Questo messaggio, ed ove vi fosse, la vostra attesa risposta, verranno pubblicati in un comunicato stampa e diffusi per la rete e per i media. Come spesso ripete Carlo, "Il crimine peggiore è conoscere la verità e non fare niente". Non si può rimanere basiti o spaventati da un paese che democraticamente ci ospita a tal punto di non tutelare i diritti sacrosanti dei cittadini italiani residenti in altri paesi. Non si può e non si deve paragonare il caso di Carlo a quello di Sacco e Vanzetti. Come la storia ci insegna, I due italiani degli anni '30 erano persone legate ad ambienti poco rispettabili, nel caso di Carlo si parla di un uomo innocente incastrato per chi sa quale motivo.

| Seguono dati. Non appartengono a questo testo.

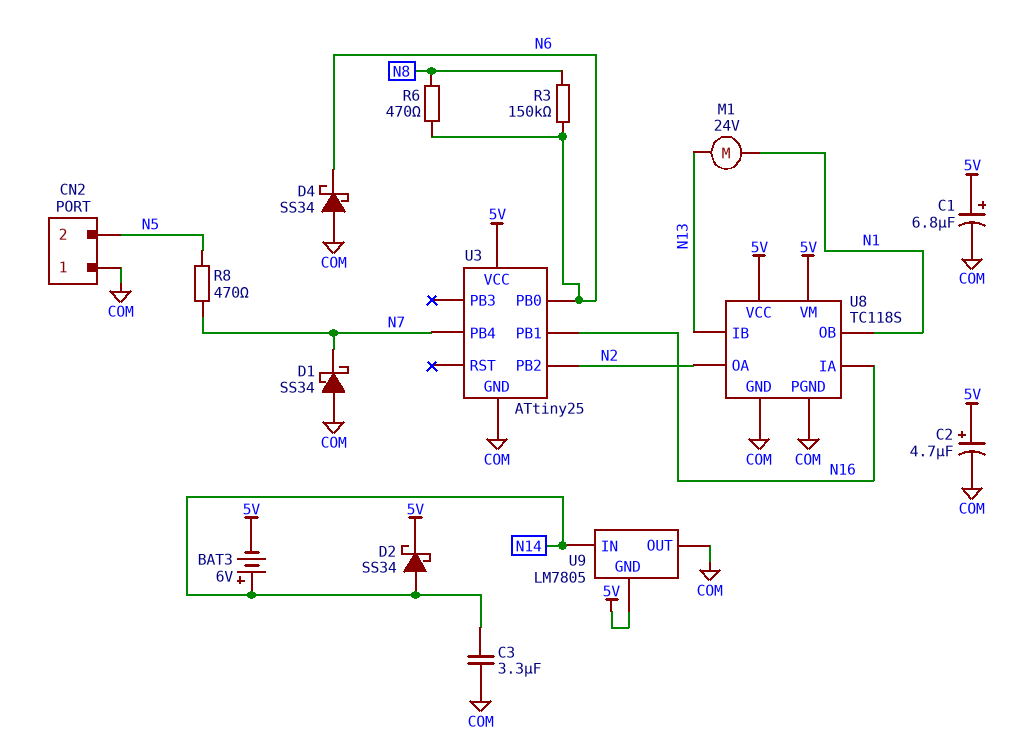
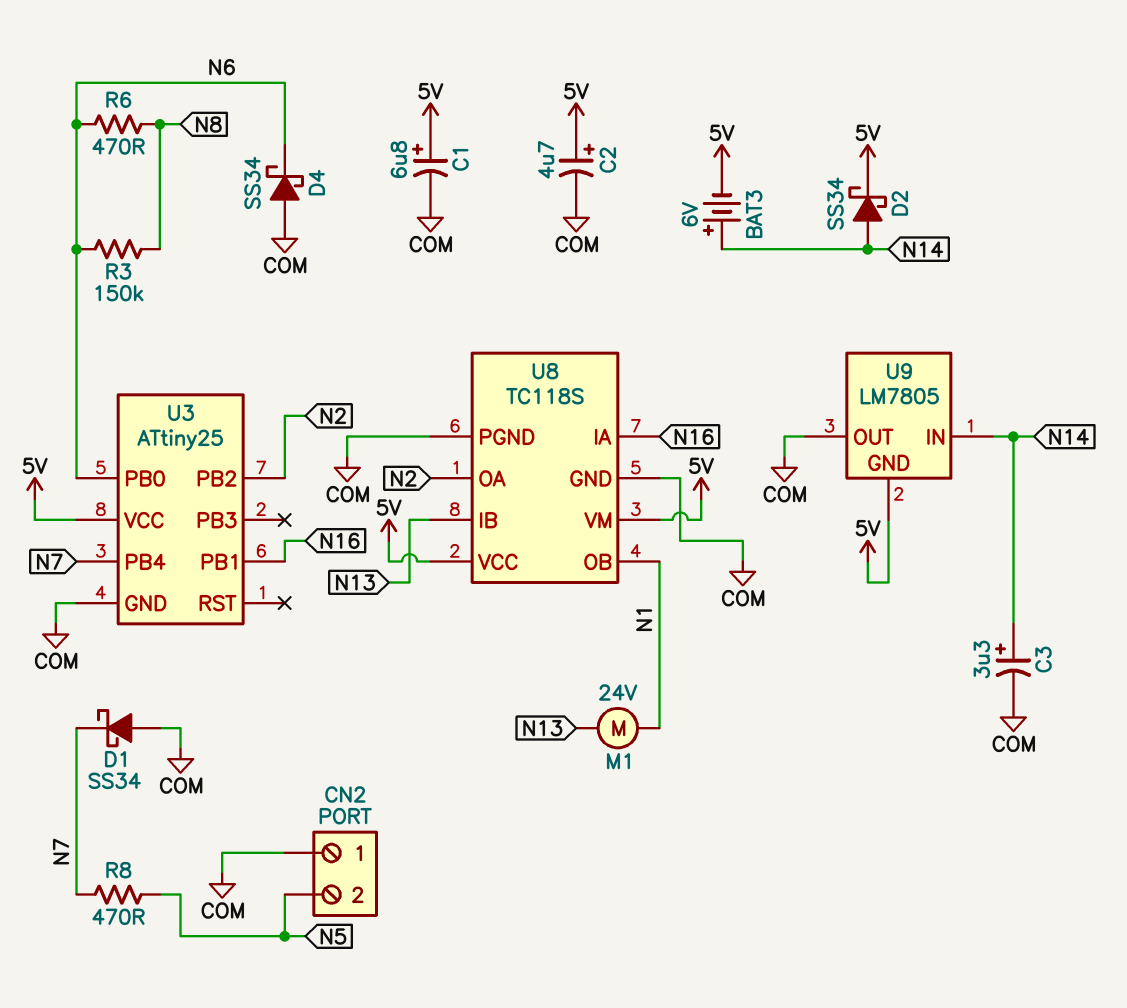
C3: 3.3uF (COM, N14) -> 3.3uF (plus N14, minus COM)

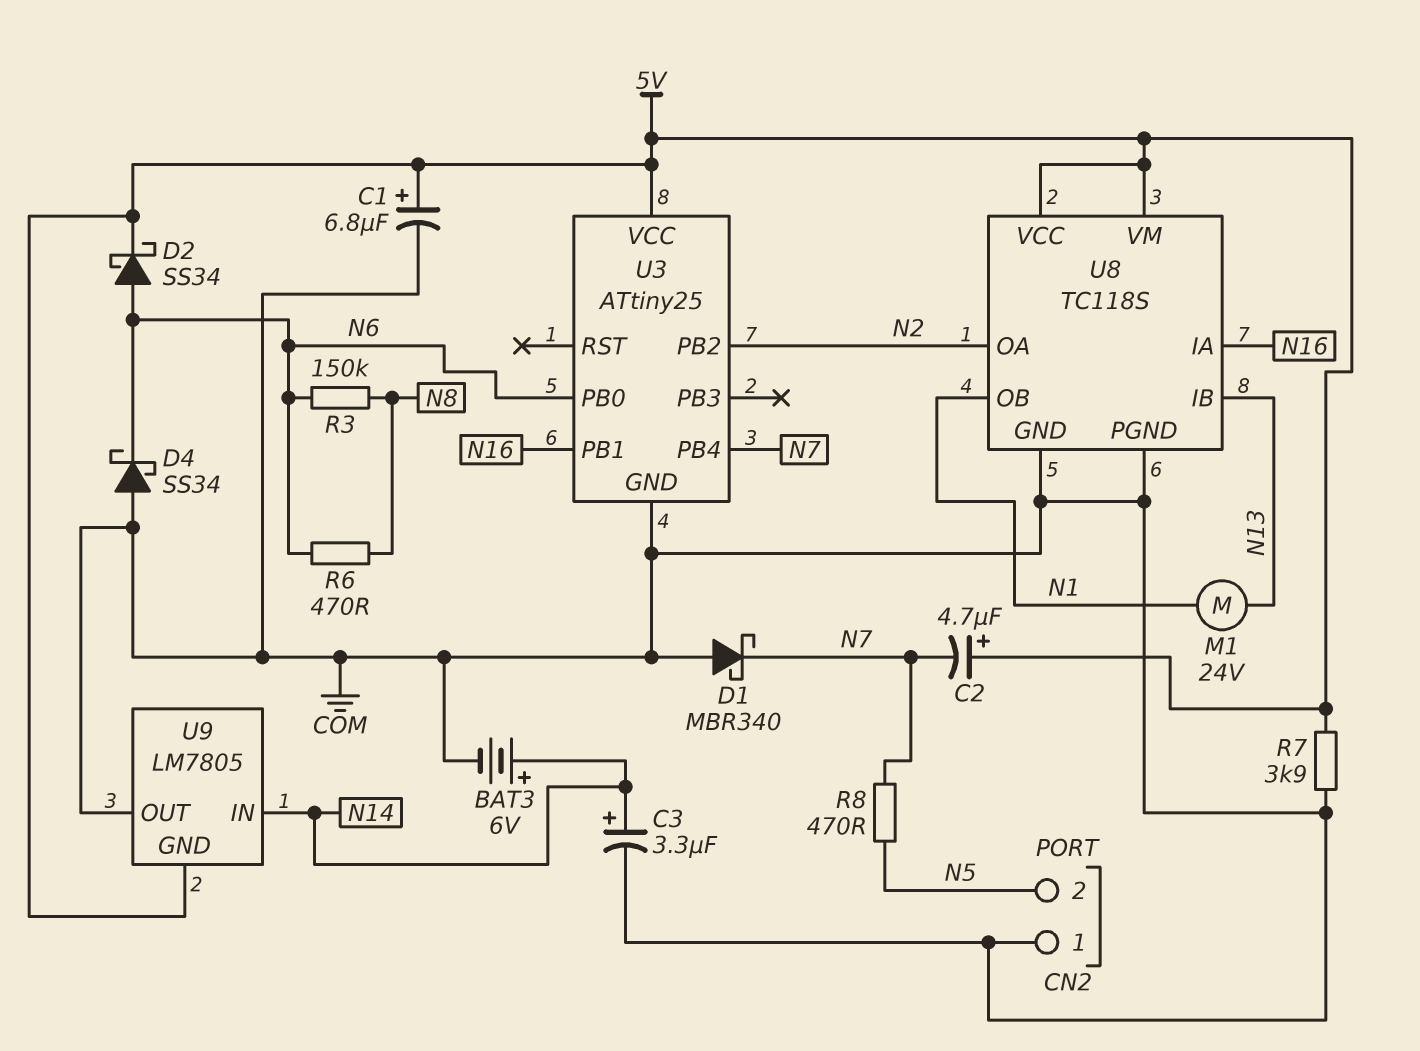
BAT3: 6V (plus N14, minus 5V) -> 6V (plus N14, minus COM)
C2: 4.7uF (plus 5V, minus COM) -> 4.7uF (plus 5V, minus N7)
D1: schottky SS34 (A COM, K N7) -> schottky MBR340 (A COM, K N7)
D2: schottky SS34 (A N14, K 5V) -> schottky SS34 (A N6, K 5V)
R7: none -> 3.9k (5V, COM)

E vi sono le prove. Le autorità italiane dovrebbero aiutare i propri concittadini e non abbandonarli nel momento del bisogno. Non si può nascondere la testa sotto la sabbia. Noi blogger la testa non la nascondiamo. Vi sono dei reati perpetrati contro Carlo Parlanti che vanno denunciati. I cittadini italiani, come tali, hanno diritto ad essere tutelati.